Classifying and Searching Hidden Web Databases
(Research Seminar, February 19th, 2004)
Panos Ipeirotis
Columbia University
Abstract
Many valuable text databases on the web have non-crawlable contents that are
"hidden'' behind search interfaces. Hence, traditional search engines do
not index this valuable information. One way to facilitate access to
"hidden-web'' databases is through Yahoo!-like directories, which organize
these databases manually into categories that users can browse. An
alternative way is through ``metasearchers,'' which provide a unified query
interface to search many databases at once. As part of my thesis, I have
developed QProber, a system to automatically categorize and search
autonomous, hidden-web databases. To categorize a database, QProber uses
just the number of matches generated by a small number of query probes
derived using state-of-the-art machine learning techniques. To search over
"uncooperative'' hidden-web databases, QProber exploits the database
categorization to extract a small, topically-focused document sample from
each database, from which a statistical summary of the database contents is
produced.
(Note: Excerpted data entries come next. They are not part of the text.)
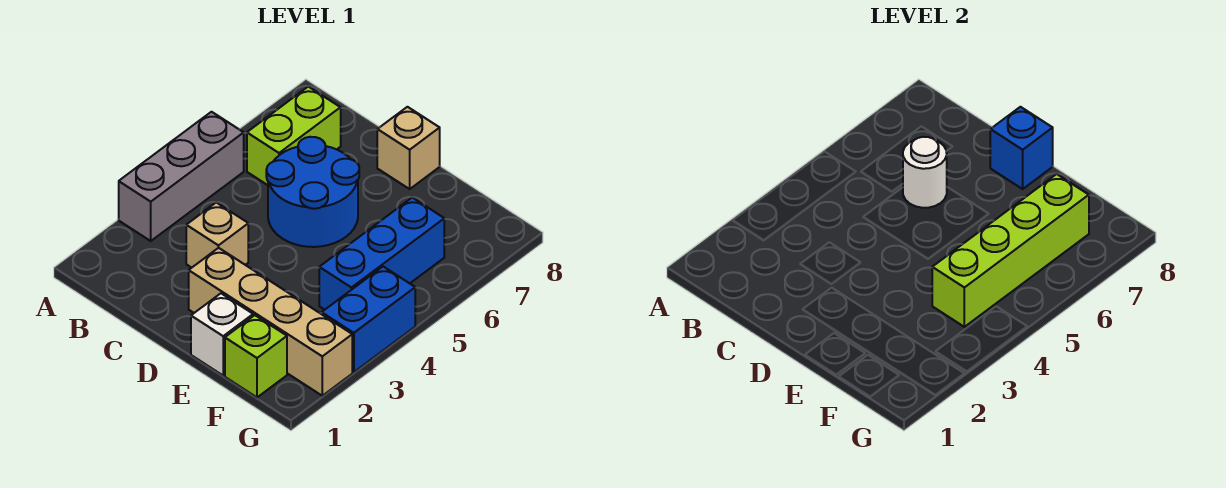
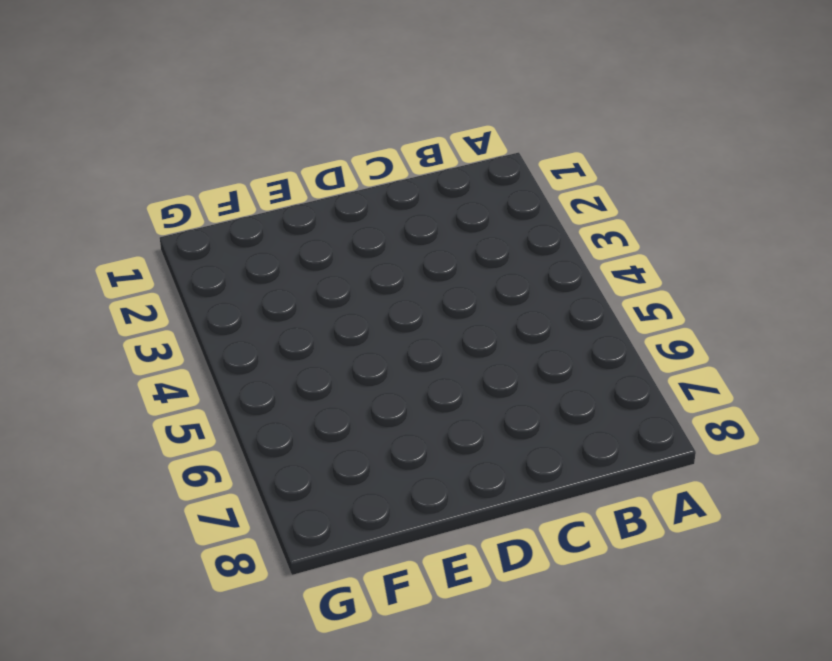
none -> grey brick A3:A5 level 1
none -> lime brick B6:B7 level 1
none -> tan brick C3 level 1

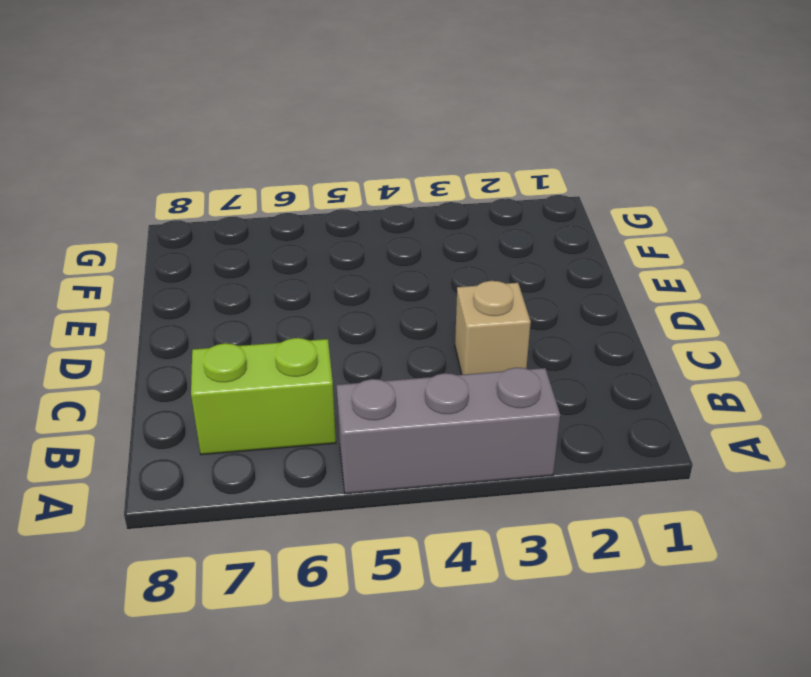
none -> blue round brick C5:D6 level 1
none -> tan brick D2:G2 level 1
none -> tan brick D8 level 1

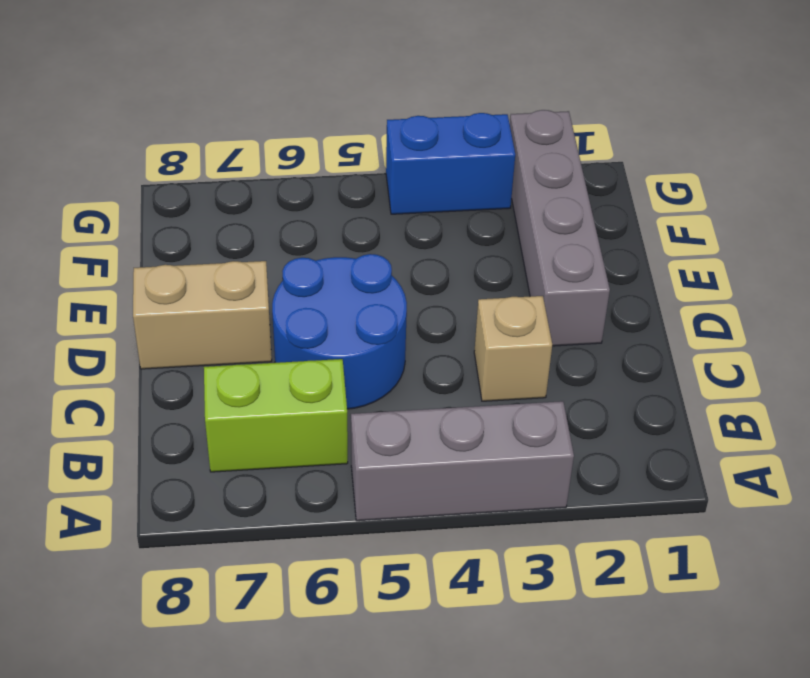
grey brick D2:G2 level 1 -> tan brick D2:G2 level 1
tan brick D7:D8 level 1 -> tan brick D8 level 1
none -> white brick E1 level 1
none -> lime brick F1 level 1
none -> blue brick F4:F6 level 1

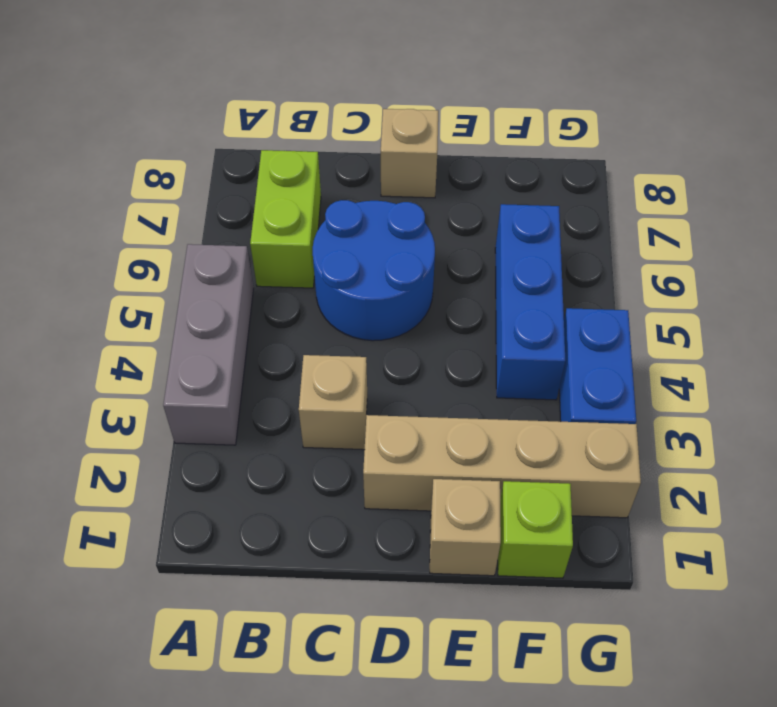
tan brick E1 level 1 -> white brick E1 level 1
none -> white round brick C6 level 2
none -> blue brick D8 level 2
none -> lime brick F4:F7 level 2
The content summaries can then be used during metasearching to
select the most appropriate databases for a given query, a critical task for
search scalability and effectiveness. Specifically, QProber identifies the
most relevant databases for a query by exploiting both the database
classification information and the extracted summaries. QProber produces
high-quality database selection decisions, which in turn help return highly
relevant search results.
|
|